RÉFLEXIONS pour 1Th 4:13-14
La question du sort de ceux qui avaient déjà achevé leur parcours terrestre se posait avec assez d'acuité dans l'Église de Thessalonique, au point que Paul jugea nécessaire d'en parler à part. Cette acuité venait du fait que la première génération de chrétiens, ou du moins certains de ses représentants, commençait à quitter cette vie sans avoir attendu le retour du Sauveur, et ceux qui restaient se posaient naturellement la question : que leur arrivera-t-il ensuite ? La question était liée à des représentations traditionnelles préchrétiennes de la mort et de l'au-delà, non encore dépassées, qui revenaient à penser qu'après la mort l'homme descend dans le shéol, dans le monde des ombres, où il demeure comme une telle ombre jusqu'au jour du Jugement et donc de la résurrection générale.
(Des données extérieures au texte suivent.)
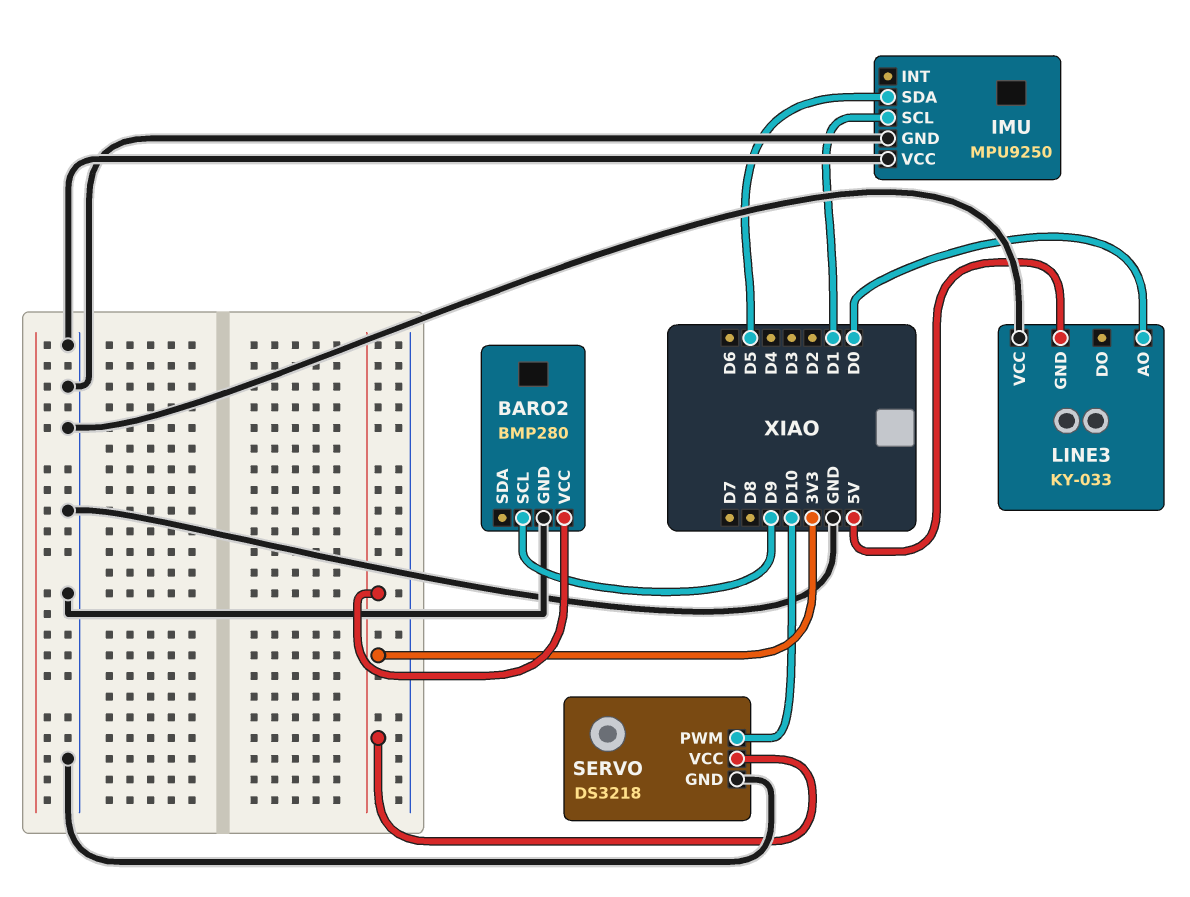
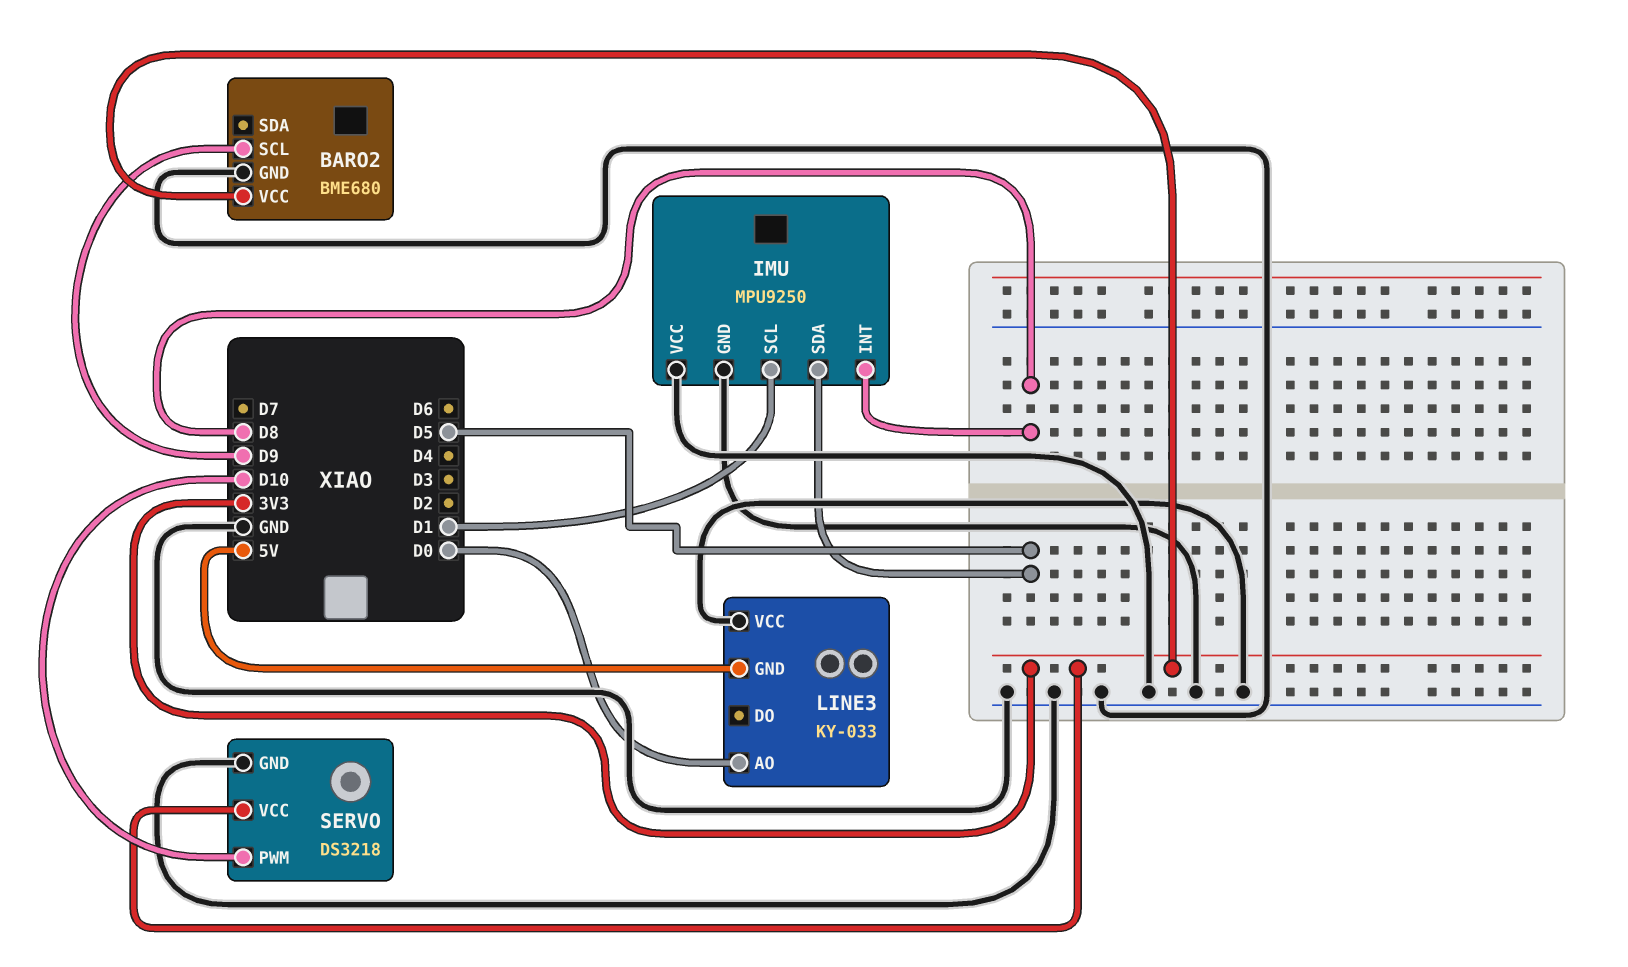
BARO2: BMP280 -> BME680
IMU pin INT: none -> D8

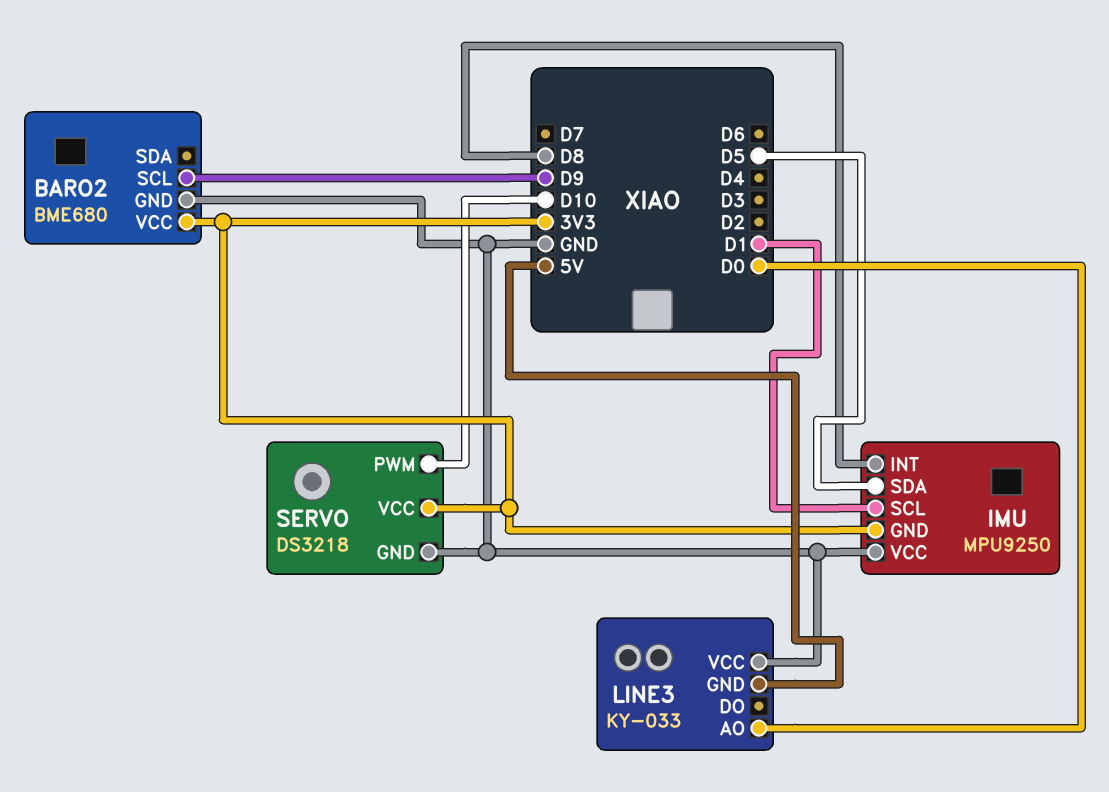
IMU pin GND: GND -> 3V3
Pourtant, dans la conscience des croyants, le jour du Jugement et de la résurrection était aussi lié au jour de la venue du Messie, qui, pour les chrétiens, était venu de façon absolument certaine ; dès lors, la mort, du moins pour ceux qui avaient accueilli le Messie venu, ne devait plus exister du tout. Autrement dit, selon une telle logique, les chrétiens ne devaient tout simplement pas mourir : ils devaient attendre le prompt retour du Messie et recevoir enfin de Lui cette plénitude de vie qui exclut la mort par principe. Mais la réalité contredisait cette logique : les chrétiens mouraient comme tous les autres hommes. Paul, cependant, voit la réalité tout autrement.
Sa vision se distingue de celle des destinataires de sa lettre par une plus grande plénitude et, par conséquent, par une plus grande ampleur. Pour l'apôtre, la vie du chrétien ne se réduit pas au cadre de son étape terrestre. Elle se poursuit après la fin de cette étape, et, dans son ensemble, le chemin du chrétien ne s'achèvera qu'au jour du retour du Christ et du triomphe du Royaume. Alors tous se rencontreront : car les chemins de tous les chrétiens, quelle que soit l'époque terrestre où ils ont commencé, convergent vers ce point. Et là, la question des premiers et des derniers, de l'« avant » ou de l'« après », n'aura plus de sens.
Personne n'aura à attendre personne : tous arrivent au lieu de rencontre au moment où leur propre chemin les y conduit, et lorsque l'homme parvient au bout de son chemin, il se trouve que, d'une manière mystérieuse, il est arrivé à temps, comme tous les autres. Et alors commence quelque chose de nouveau : la vie du Royaume dans toute sa plénitude. Avec la participation de chacun de ceux qui sont venus.